Calcium sparks and excitation-contraction coupling in phospholamban-deficient mouse ventricular myocytes.

1. We examined [Ca2+]i and L-type Ca2+ channel current (ICa) in single cardiac myocytes to determine how the intracellular protein phospholamban (PLB) influences excitation-contraction (E-C) coupling in heart. Wild type (WT) and PLB-deficient (KO) mice were used. Cells were patch clamped in whole-cell mode while [Ca2+]i was imaged simultaneously using the Ca2+ indicator fluo-3 and a confocal microscope. 2. Although ICa was similar in magnitude, the decay of ICa was faster in KO than in WT cells and the [Ca2+]i transient was larger and decayed faster.
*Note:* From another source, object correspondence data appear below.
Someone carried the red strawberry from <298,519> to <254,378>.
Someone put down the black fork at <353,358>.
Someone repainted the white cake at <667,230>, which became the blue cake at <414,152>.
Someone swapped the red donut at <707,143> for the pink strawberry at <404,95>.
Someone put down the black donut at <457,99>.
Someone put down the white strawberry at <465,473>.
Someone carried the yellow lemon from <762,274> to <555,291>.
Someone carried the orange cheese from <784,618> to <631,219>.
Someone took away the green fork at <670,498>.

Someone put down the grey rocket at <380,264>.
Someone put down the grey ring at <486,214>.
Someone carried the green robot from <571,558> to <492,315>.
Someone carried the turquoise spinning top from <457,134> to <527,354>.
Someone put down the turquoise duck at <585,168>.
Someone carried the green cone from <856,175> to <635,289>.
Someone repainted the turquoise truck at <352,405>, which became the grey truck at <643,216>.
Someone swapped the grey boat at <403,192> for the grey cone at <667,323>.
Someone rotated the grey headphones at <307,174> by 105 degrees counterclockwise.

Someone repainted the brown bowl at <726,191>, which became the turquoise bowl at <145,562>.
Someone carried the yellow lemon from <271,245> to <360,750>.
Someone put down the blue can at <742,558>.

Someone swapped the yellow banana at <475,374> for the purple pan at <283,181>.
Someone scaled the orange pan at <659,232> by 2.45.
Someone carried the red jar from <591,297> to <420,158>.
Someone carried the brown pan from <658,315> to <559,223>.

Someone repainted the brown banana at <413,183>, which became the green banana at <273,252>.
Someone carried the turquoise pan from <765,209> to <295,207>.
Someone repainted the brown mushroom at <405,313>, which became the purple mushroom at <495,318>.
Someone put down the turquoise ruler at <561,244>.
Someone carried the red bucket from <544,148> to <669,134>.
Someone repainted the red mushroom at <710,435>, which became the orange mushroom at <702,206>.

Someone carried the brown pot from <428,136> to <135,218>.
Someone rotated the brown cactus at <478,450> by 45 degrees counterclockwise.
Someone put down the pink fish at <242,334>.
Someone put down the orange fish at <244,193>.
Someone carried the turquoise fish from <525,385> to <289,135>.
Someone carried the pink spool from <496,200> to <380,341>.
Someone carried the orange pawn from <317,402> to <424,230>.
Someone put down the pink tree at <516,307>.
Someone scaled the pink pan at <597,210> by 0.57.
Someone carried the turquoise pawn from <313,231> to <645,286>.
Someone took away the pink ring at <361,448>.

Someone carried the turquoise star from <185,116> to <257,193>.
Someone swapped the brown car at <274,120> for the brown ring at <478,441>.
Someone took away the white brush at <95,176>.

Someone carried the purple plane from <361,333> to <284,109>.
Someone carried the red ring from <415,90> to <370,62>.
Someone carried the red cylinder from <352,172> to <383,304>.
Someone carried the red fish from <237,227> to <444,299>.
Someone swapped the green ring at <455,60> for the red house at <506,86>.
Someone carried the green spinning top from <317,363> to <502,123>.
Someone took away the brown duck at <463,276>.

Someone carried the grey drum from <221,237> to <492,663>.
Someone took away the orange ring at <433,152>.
Furthermore, the E-C coupling 'gain' (measured as delta[Ca2+]i/ICa) was larger in KO cells than in WT cells. 3. Spontaneous Ca2+ sparks were three times more frequent and larger in KO cells than in WT myocytes but, surprisingly, the time constants of decay were similar. 4. SR Ca2+ content was significantly greater in KO than in WT cells. When the SR Ca2+ content in KO cells was reduced to that in WT cells, Ca2+ sparks in these 'modified' (KO') cells decayed faster. E-C coupling gain, [Ca2+]i transient amplitude and the kinetics of decay of ICa were similar in KO' and WT cells. 5. We conclude that SR Ca2+ content influences (1) ICa, (2) the amplitude and kinetics of Ca2+ sparks and [Ca2+]i transients, (3) the sensitivity of the RyRs to triggering by [Ca2+]i, (4) the amount of Ca2+ released, (5) the magnitude of the E-C coupling 'gain' function, and (6) the rate of Ca2+ re-uptake by the SR Ca(2+)-ATPase. In KO cells, the larger [Ca2+]i transients and Ca2+ sparks speed up ICa inactivation. Finally, we conclude that PLB plays an important regulatory role in E-C coupling by modulating SR Ca(2+)-ATPase activity, which establishes the SR Ca2+ content and consequently influences the characteristics of local and global Ca2+ signalling.